I come sixth in a family of seven. Our home was mad and strict, funny and serious, loving and disciplined in a complicated mix which seemed to work very well. Life revolved around the wee assembly of believers where my father was an elder, Sunday School superintendent and missionary secretary. My mother also taught a Sunday School class, but if I’d never been through the door of that hall I would have known the gospel, because its life changing message was lived out before my eyes each day in our home.
Both my parents were devoted to prayer. Both prayed audibly and passionately naming each of us before the throne of grace. I was sure that they knew Jesus well, and their trust in Him instilled in me a deep sense of the reality of God.

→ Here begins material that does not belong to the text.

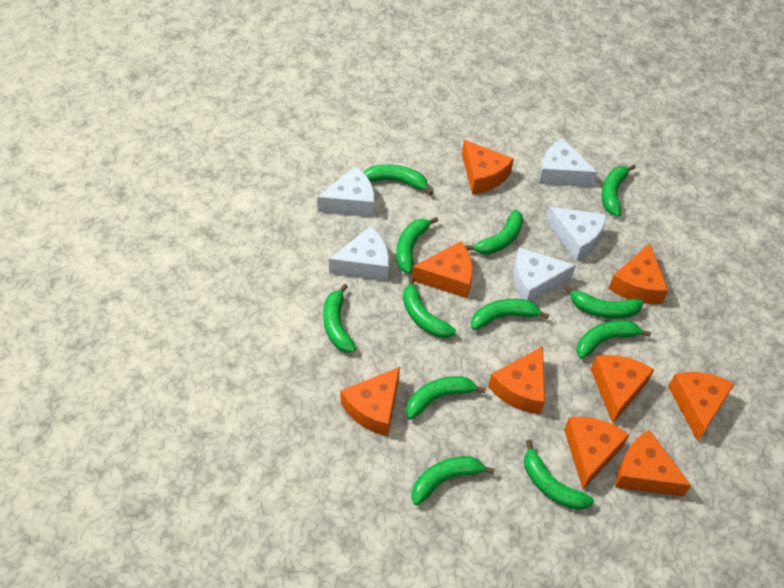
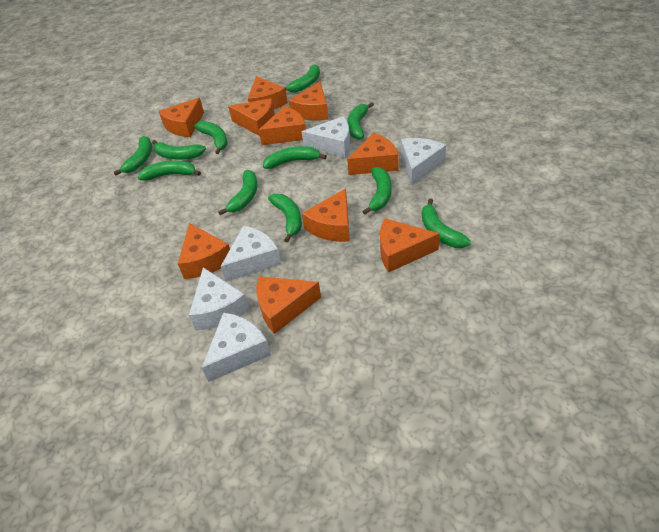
green banana: 12 -> 11
orange cheese: 9 -> 10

All my siblings trusted the Saviour as young people and have gone on steadfastly with the Lord, chosen spouses who were saved and of the ten children born to them only one has yet to trust Christ. Household salvation is possible!
One day at primary school my world came crashing in. A classmate informed me that the ‘Elim Hall’ I attended wasn’t a real church; and didn’t have a real minister! WHAT? I was devastated. Although I didn’t doubt the existence of God I began to doubt that my parents were right. How could all these ‘big’ churches with their educated and collared clergy be wrong? I became rebellious and the gospel message started to wash over me.

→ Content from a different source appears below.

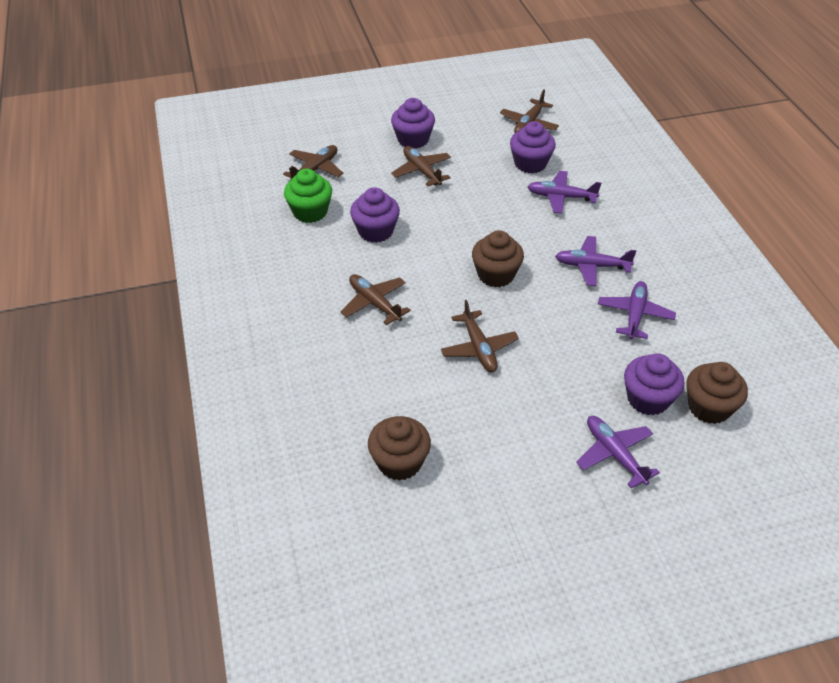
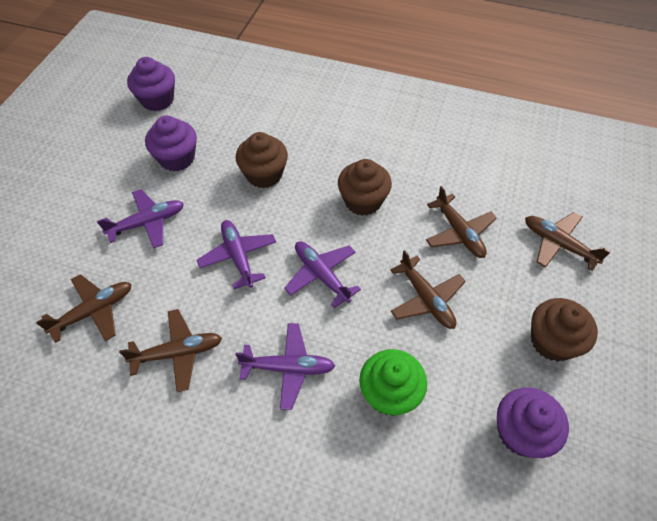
purple cupcake: 4 -> 3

Then my parents’ prayers began to be answered. An aunt and uncle of mine had no children so they ‘borrowed’ me and the result was that I became a very spoiled and rotten youngster, my granny lived with them and I became her favourite but quite unexpectedly she died and I was brought face to face with death. At the funeral, another aunt tried to console me by assuring me that my granny was in heaven, but by this time the good foundation my parents had laid was being chiselled away by doubts and yet somehow I knew that I wasn’t ready to meet God if I were to die.
Thank God for conviction of sin. I had an unbearable sense of guilt and misery and fear which wouldn’t leave me for the next year. I was a sinner and I knew it. At the age of 12 a gospel mission was held in Ballymoney Town Hall. I couldn’t wait to go because the evangelist was a ‘Rev.’ and he wore a round collar! I reasoned that he must know what he’s talking about. The Lord was getting my attention but of course Rev. Sam Workman’s message was the same one that I had heard in our wee Hall. Then something different happened. A hymn was sung which was new to me and it got under my skin. ‘Almost persuaded now to believe’. The message was clear. ‘Almost, but lost’ (Acts 26:28).

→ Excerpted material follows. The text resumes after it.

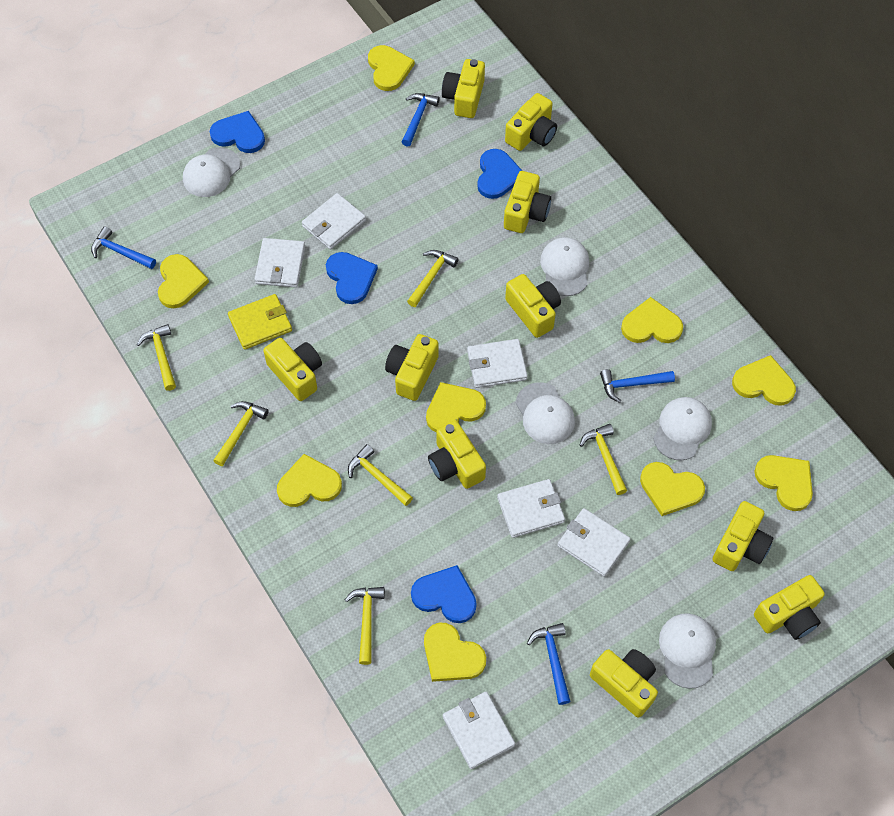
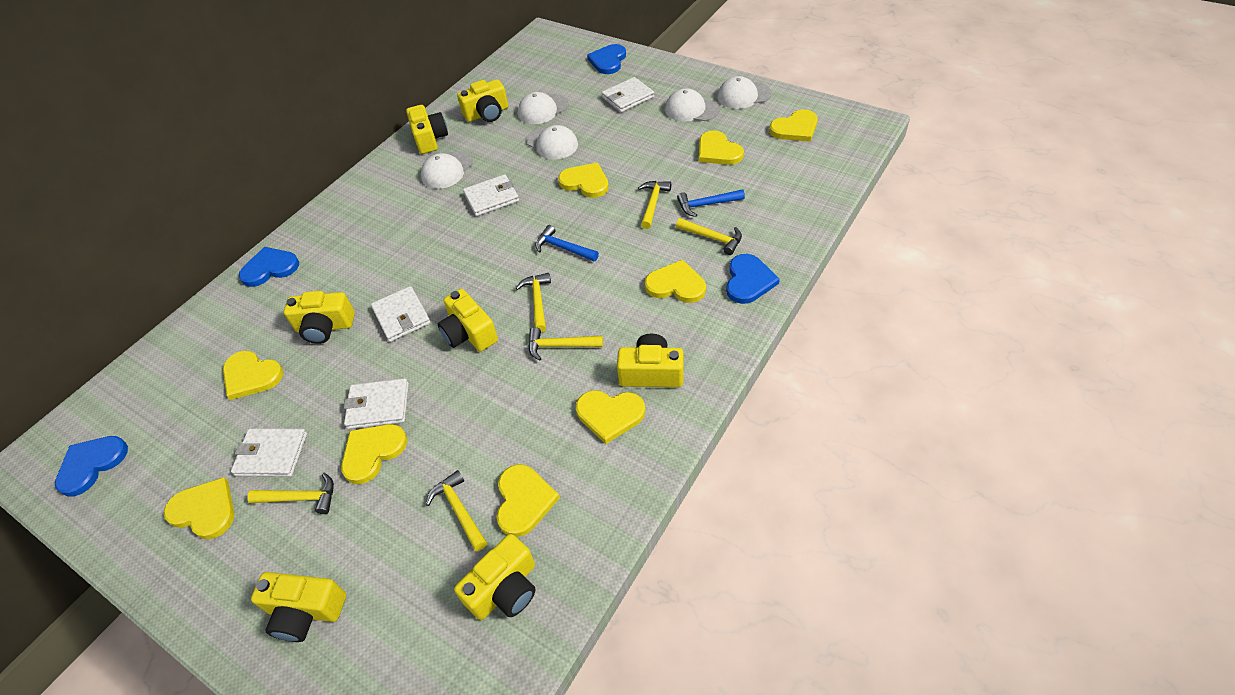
blue hammer: 4 -> 2
white wallet: 6 -> 5
yellow camera: 10 -> 7
yellow wallet: 1 -> 0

None of my pet excuses held any water now. I just had to have forgiveness and know that I was right with God. I was so concerned I think I cried to the Lord to save me every night of the mission. But a real assurance came soon afterwards when I realised that I was completely changed, and no one knew it better than me.
I took my stand at school and by the age of 14 was boldly reciting Scripture texts in open-air meetings in my own neighbourhood. How the Holy Spirit witnessed to my spirit as I began to grow in grace for I started to beg my father to take me to ministry meetings and conferences and I would torment him with endless questions about the scriptures. I was saved, and I knew it.